Lessons Learned — Flipping the POV of Withholding

If you haven’t heard or read someone pontificate about the repugnance of withholding, you probably haven’t participated in any kind of fiction writing community. In fact, take your pulse just in case.

I’ve participated in writers groups where members railed against breaking every kind of rule. “Kill the adverbs! Fervently!” The obsession against withholding, however, bordered upon the occult. If you withhold, you are going to hell.

For those who don’t know what withholding is, an author “withholds” when he hides something from the reader that is readily known by the POV character and clearly relevant to the situation, only to spring it on him at a time that the writer hopes will twist his little brain. There are some variations, but at the end they generally pull the rug out from under the reader with a flourish and a “Fooled ya!”

The most annoying thing about it is that the railers are absolutely right… except when they’re not.

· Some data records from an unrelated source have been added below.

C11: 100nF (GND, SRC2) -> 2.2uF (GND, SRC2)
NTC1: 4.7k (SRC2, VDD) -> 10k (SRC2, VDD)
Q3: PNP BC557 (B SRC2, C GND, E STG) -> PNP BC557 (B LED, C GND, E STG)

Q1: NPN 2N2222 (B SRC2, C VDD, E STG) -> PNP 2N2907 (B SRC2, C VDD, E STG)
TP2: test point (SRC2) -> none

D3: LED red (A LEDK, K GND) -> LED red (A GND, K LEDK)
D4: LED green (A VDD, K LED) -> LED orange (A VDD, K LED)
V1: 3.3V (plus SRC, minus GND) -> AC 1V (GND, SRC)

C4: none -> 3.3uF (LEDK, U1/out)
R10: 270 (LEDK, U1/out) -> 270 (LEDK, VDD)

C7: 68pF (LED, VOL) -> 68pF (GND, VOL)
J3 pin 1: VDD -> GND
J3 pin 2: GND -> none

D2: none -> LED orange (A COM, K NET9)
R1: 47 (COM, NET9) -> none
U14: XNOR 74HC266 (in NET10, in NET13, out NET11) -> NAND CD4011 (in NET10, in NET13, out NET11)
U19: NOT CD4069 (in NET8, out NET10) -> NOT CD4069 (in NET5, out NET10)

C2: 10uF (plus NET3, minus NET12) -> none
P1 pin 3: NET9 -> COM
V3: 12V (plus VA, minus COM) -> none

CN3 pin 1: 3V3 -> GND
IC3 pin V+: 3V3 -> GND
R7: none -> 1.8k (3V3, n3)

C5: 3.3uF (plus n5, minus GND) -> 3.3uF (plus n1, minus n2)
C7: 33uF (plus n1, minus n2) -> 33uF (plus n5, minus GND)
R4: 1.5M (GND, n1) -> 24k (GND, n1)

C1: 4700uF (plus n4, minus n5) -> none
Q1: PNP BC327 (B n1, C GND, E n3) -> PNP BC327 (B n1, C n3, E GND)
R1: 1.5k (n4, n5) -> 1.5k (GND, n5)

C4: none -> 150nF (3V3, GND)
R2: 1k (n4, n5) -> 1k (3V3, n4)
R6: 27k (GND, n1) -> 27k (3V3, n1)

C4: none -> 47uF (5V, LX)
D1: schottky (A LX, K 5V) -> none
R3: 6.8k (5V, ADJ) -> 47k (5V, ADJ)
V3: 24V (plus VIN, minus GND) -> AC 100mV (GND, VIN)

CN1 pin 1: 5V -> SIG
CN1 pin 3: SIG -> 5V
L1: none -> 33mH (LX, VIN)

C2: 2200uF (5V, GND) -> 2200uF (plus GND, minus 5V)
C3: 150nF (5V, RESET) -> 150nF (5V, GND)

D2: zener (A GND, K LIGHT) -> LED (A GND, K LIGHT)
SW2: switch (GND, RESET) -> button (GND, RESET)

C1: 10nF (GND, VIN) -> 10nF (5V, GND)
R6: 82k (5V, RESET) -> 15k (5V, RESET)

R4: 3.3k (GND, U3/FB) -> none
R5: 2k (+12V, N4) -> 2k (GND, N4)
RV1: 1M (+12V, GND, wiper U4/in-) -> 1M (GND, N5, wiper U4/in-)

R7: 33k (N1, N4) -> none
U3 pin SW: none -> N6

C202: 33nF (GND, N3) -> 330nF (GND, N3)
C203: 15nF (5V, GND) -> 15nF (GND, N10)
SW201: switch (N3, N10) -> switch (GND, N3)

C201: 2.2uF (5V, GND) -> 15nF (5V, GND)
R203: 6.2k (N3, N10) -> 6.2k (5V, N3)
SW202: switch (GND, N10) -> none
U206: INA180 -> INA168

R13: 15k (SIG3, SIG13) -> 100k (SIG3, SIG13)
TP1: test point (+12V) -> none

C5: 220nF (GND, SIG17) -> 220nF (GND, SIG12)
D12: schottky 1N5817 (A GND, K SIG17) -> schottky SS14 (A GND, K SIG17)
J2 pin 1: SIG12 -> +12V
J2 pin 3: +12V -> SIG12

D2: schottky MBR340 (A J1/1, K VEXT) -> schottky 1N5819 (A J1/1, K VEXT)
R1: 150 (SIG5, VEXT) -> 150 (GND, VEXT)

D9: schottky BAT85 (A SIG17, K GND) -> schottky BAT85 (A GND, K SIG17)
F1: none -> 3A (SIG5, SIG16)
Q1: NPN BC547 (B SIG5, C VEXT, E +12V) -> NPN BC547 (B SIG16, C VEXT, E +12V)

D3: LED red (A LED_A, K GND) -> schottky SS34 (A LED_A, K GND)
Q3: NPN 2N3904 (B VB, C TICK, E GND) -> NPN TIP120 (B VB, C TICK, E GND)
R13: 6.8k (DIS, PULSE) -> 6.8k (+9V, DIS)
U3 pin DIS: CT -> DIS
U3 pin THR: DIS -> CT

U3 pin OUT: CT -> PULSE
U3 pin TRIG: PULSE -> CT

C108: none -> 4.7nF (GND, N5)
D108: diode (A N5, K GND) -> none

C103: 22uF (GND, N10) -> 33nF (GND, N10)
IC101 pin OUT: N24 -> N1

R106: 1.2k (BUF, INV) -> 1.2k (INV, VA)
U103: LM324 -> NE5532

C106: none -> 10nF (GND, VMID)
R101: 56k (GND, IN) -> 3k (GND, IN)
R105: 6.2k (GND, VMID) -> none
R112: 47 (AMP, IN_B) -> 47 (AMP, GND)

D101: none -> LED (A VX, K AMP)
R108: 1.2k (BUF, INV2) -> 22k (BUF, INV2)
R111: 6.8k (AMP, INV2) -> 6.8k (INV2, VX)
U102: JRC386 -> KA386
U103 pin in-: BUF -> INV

What I mean is, the vast majority of the time it’s a bad idea, but once in a while a particularly skilled writer with a particularly great idea can spring one that everyone likes. When they pull it off, it’s usually something big. When such an anomaly appears along with its fanfare and adulation, the withholding occultists tend to look away like an atheist confronting a ghost or a mid-Nebraskan encountering a Democrat.

But it’s very rare, and in general such subterfuge is ill-advised—even for the pros. I read a Jack Reacher novel that riveted me through half of the book. Reacher played psychological cat-and-mouse with three other characters, the implication being that two were killers and one was a captive. Half way through, however, we discover that it was nothing of the sort, and that the only person in any real danger was the bad guy. It completely deflated all the tension that Lee Childs had built up to that point, and the rest of the book was a big disappointment, never able to regain that tension.

And that’s why withholding almost never works. It builds up fake tension, and that tension is inevitably completely lost, leaving the reader disappointed and disillusioned.

What do you do, then, when you have this totally awesome idea, but it seems to require withholding?

In the throes of my 365 days of flash writing, I confronted this issue a number of times, and I discovered a remedy. If the idea is really that good, it will work even better by telling the reader up front what you are doing, and show the story from the point of view of someone who knows what is happening—because that’s where the real tension is. Instead of puncturing the built-up tension, you see real tension build as you watch how the perpetrator of the ruse and his victim respond to it. When the secret gets revealed to the victim, you feel the catharsis of his tension relieved without losing the effect of the real tension built up to that point.

I must have been tired when I wrote Day 212: Freak Show because I did it wrong and hid what was really going on. It’s okay, but far less satisfying than it could have been. So if I ever rewrite it for publication (these are all first drafts), I will flip the POV.

I did it right with Day 138: Make Him Feel Small and Day 339: BIID. If I remember correctly, the first one is where I discovered this tactic. I wrestled with it for a while, but both of these stories turned out much better by flipping the POV of the original idea and letting the reader in on the secret.

I don’t have any advice for how to craft that rare story that pulls off withholding well, but this is a tactic which seems to work well for me, and, so far, no pitchfork-bearing mob of withholding occultists has shown up at my door.